Given the limitations under which the Y labors, it was encouraging that the championships were so keenly contested. Shades Valley was seeking its third straight men's title but lost to Ridgewood, N.J., whose depth offset the individual brilliance of Curington and teammate Bill Forrester, who also won six events. The women's title went to B.R. Ryall YMCA of Glen Ellyn, Ill. Inspired by teammates' chants of "We get Ryalled up," 14-year-old Mary Rish swam away with five golds, while Kathy Kooser, a chunky 13-year-old, plowed to a 1:06.24 in the 100 breaststroke, not far off Marcia Morey's American record of 1:05.53.
Elated by these performances, Ryall Coach Bill Graves allowed that he was pointing Rish and Kooser toward the '76 Olympics. The 25-year-old Graves supplements his YMCA income by coaching at Wheaton College, and he is under no illusions about the challenges of being a Y coach. "The guy before me quit because he was getting married," Graves said. "He needed a real-life job."
Still, there are happy precedents. Mark Spitz started as an age-group swimmer at the Sacramento YMCA before switching to an AAU club. For a stronger tie to the Y, there was backstroker Gary Dilley, who competed for the Huntington, Ind.
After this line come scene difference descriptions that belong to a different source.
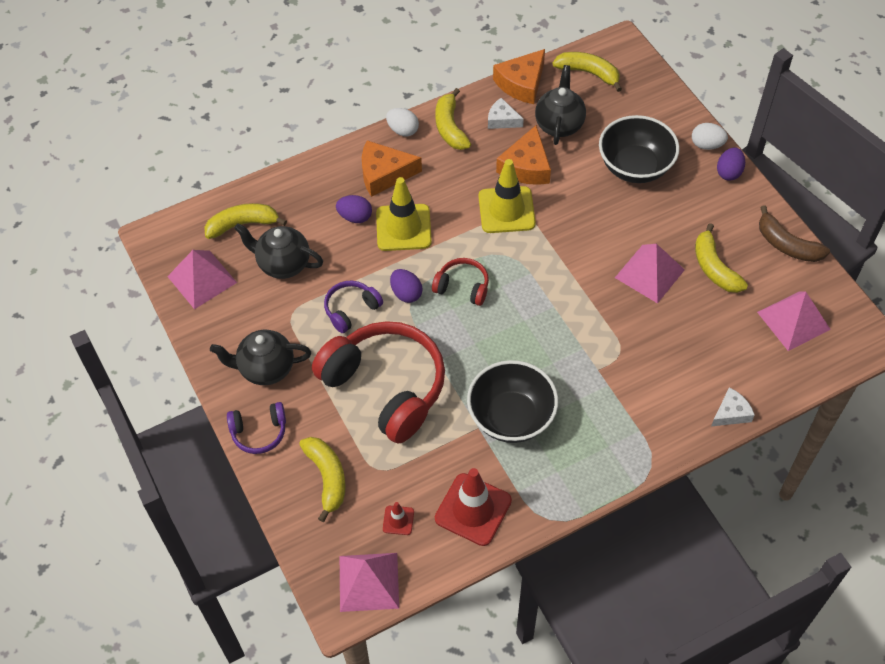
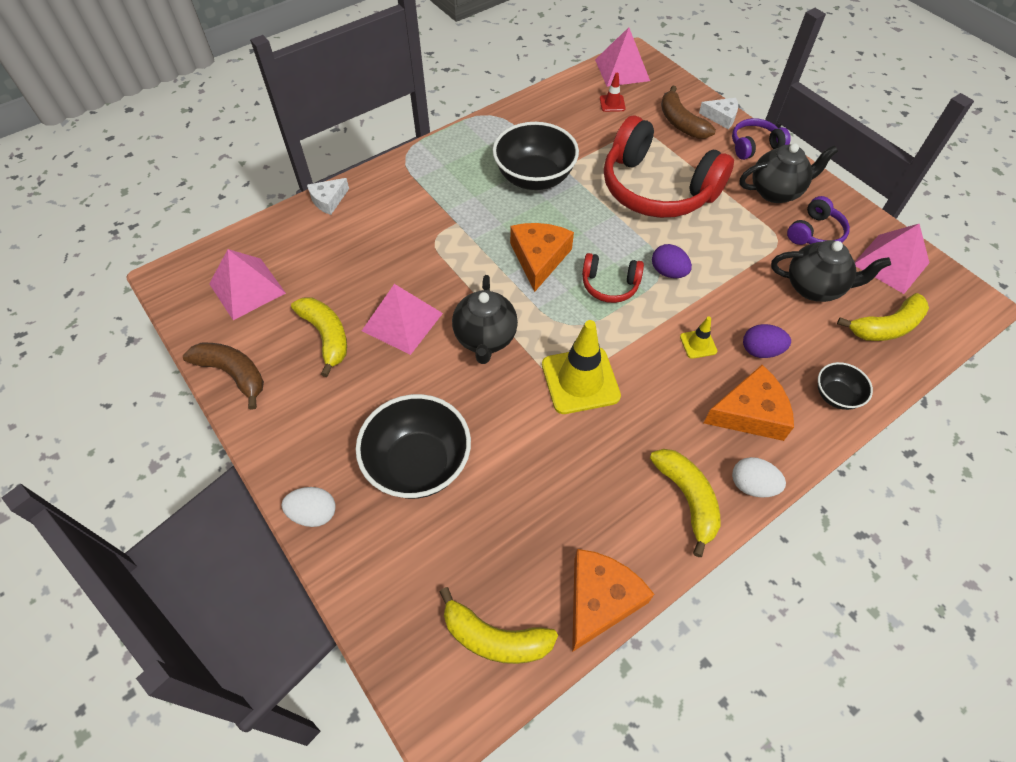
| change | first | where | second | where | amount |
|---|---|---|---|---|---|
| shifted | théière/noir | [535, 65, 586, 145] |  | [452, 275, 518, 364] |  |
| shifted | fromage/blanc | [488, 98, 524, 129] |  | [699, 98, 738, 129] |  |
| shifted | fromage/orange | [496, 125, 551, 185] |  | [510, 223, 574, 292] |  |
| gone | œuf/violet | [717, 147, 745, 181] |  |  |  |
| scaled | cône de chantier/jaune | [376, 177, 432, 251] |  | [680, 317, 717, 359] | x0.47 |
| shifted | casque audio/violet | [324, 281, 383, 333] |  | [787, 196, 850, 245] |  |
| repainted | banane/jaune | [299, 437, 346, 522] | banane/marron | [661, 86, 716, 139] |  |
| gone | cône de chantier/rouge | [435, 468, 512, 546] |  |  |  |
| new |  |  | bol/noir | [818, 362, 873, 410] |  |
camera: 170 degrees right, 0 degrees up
YMCA until leaving for Michigan State and a silver medal in the 1964 Olympics. Dilley was coached by Glen Hummer, whose Huntington teams have done so well—winning 11 men's YMCA team titles—that the polite thing would be to overlook last week's 10th-place finish. At poolside, squinting out at yet another phalanx of hopefuls churning through the water, the white-haired Hummer spoke of Dilley. "He was a talented boy but in a small town you can't count on too many of those," the coach said. "What you do with the others makes you kind of proud, too." Which, of course, is the whole point of YMCA swimming.